The authors position LSTM networks as a viable alternative. LSTMs had already demonstrated the ability to learn sequential structure in domains like text and music generation, making them natural candidates for learning SMILES grammar and generating novel valid molecular strings. At the time of writing (late 2017), several groups were exploring this direction, including Bjerrum and Threlfall (ZINC-based generation), Gomez-Bombarelli et al. (VAE-based latent space design), Olivecrona et al. (RL-guided generation), and Segler et al. (focused library design). This paper contributes a large-scale empirical study with detailed analysis of the generated molecules’ chemical quality.

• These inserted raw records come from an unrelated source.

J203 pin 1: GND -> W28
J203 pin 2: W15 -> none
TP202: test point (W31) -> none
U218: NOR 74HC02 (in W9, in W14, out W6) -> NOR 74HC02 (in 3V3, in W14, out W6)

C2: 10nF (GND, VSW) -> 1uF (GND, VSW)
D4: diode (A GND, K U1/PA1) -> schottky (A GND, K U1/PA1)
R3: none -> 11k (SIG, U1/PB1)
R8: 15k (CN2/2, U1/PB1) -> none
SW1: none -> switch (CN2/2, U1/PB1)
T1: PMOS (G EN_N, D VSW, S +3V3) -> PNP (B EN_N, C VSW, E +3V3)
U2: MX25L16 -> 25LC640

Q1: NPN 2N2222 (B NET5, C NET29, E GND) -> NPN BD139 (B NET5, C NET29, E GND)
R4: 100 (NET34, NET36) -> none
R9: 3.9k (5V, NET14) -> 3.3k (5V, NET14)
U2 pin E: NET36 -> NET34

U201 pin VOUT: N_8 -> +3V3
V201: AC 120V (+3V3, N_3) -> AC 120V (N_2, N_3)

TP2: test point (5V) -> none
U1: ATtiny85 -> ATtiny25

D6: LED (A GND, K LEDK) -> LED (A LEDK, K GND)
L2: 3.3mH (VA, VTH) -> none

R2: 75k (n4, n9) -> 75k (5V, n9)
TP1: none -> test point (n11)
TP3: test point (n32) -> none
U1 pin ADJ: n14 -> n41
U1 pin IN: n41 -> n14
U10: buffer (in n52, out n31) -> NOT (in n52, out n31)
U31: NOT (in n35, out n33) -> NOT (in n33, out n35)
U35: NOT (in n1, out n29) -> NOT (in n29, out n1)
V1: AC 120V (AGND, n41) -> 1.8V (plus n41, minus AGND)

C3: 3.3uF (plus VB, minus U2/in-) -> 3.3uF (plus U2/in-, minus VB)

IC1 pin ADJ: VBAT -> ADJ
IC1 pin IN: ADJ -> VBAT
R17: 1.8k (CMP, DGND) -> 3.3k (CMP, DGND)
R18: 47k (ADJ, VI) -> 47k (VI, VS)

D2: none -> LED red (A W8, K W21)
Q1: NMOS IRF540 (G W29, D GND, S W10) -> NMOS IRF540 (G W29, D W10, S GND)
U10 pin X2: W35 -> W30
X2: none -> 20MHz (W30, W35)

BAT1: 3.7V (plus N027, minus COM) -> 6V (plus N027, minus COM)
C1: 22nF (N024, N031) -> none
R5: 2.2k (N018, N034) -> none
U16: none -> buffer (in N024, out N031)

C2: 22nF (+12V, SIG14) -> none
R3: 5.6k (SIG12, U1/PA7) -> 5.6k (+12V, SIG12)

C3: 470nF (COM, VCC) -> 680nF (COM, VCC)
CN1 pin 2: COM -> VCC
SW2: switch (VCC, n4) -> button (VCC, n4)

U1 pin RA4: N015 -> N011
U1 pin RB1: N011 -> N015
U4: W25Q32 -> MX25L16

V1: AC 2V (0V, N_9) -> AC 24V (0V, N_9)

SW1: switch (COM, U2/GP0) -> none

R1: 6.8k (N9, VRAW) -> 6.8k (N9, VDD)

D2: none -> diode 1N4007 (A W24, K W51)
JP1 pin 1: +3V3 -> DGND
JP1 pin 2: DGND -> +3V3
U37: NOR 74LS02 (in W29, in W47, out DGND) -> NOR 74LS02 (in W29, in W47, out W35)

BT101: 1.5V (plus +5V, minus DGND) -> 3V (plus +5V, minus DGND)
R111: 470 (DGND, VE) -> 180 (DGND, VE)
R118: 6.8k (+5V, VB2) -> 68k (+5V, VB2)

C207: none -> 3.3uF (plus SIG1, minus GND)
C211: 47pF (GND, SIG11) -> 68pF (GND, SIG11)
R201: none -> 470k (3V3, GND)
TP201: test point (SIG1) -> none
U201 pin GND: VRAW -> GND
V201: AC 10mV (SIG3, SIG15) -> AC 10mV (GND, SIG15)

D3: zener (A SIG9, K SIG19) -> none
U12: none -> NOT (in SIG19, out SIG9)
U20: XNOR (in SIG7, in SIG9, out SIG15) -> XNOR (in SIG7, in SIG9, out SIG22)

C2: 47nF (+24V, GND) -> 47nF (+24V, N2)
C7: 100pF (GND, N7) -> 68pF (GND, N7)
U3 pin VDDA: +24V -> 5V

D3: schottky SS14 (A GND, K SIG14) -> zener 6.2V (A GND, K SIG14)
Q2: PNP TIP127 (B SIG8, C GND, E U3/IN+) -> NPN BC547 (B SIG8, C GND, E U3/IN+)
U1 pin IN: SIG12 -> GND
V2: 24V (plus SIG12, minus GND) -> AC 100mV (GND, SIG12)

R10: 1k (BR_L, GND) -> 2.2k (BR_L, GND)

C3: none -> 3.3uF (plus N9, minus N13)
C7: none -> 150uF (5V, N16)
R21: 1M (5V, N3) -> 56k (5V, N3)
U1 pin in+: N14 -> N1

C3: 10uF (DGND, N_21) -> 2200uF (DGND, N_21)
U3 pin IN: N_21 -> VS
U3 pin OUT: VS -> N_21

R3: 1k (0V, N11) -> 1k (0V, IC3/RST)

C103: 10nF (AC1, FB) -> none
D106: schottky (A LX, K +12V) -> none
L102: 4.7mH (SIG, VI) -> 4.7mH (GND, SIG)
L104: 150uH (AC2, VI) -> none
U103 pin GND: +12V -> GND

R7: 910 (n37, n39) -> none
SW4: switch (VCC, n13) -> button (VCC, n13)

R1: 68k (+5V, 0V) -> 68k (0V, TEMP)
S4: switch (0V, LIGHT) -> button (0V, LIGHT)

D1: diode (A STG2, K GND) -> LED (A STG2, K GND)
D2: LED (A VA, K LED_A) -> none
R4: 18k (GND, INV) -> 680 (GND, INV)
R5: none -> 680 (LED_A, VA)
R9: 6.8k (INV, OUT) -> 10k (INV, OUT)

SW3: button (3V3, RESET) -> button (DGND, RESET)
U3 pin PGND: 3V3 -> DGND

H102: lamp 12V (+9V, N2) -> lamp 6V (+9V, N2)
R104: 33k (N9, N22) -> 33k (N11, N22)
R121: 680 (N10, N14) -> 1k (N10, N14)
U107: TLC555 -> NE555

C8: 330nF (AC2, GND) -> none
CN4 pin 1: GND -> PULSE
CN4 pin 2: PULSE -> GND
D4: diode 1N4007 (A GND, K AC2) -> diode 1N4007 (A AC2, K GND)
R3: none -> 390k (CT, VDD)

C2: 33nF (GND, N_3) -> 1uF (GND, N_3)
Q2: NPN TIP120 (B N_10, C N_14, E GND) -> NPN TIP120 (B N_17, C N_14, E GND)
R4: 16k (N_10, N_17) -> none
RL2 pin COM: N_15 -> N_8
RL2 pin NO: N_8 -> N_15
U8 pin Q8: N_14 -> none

Character-Level LSTM with Temperature-Based Sampling
The core approach is straightforward: train an LSTM to predict the next character in a SMILES string, then sample from the trained model to generate new molecules character by character.
The network architecture consists of:
- Two stacked LSTM layers (which learn the SMILES grammar)
- A dropout layer for regularization
- A dense output layer with 23 neurons (one per character in the reduced SMILES alphabet) and softmax activation
The RMSProp optimizer was used for training. The learning rate was gradually decreased from 0.01 to 0.0002 during training. At generation time, a temperature parameter controls the randomness of character sampling to produce more diverse structures rather than reproducing training molecules too closely.
A key preprocessing step reduces the SMILES alphabet to 23 characters. Multi-character atom tokens are replaced with single characters (Cl → L, Br → R, [nH] → A). Only the organic atom subset (H, C, N, O, S, P, F, Cl, Br, I) is retained. Charged molecules, stereo information, and molecules with more than 5 ring closures are excluded. The training corpus totals 23,664,668 characters, with 40-character windows used as input sequences during training.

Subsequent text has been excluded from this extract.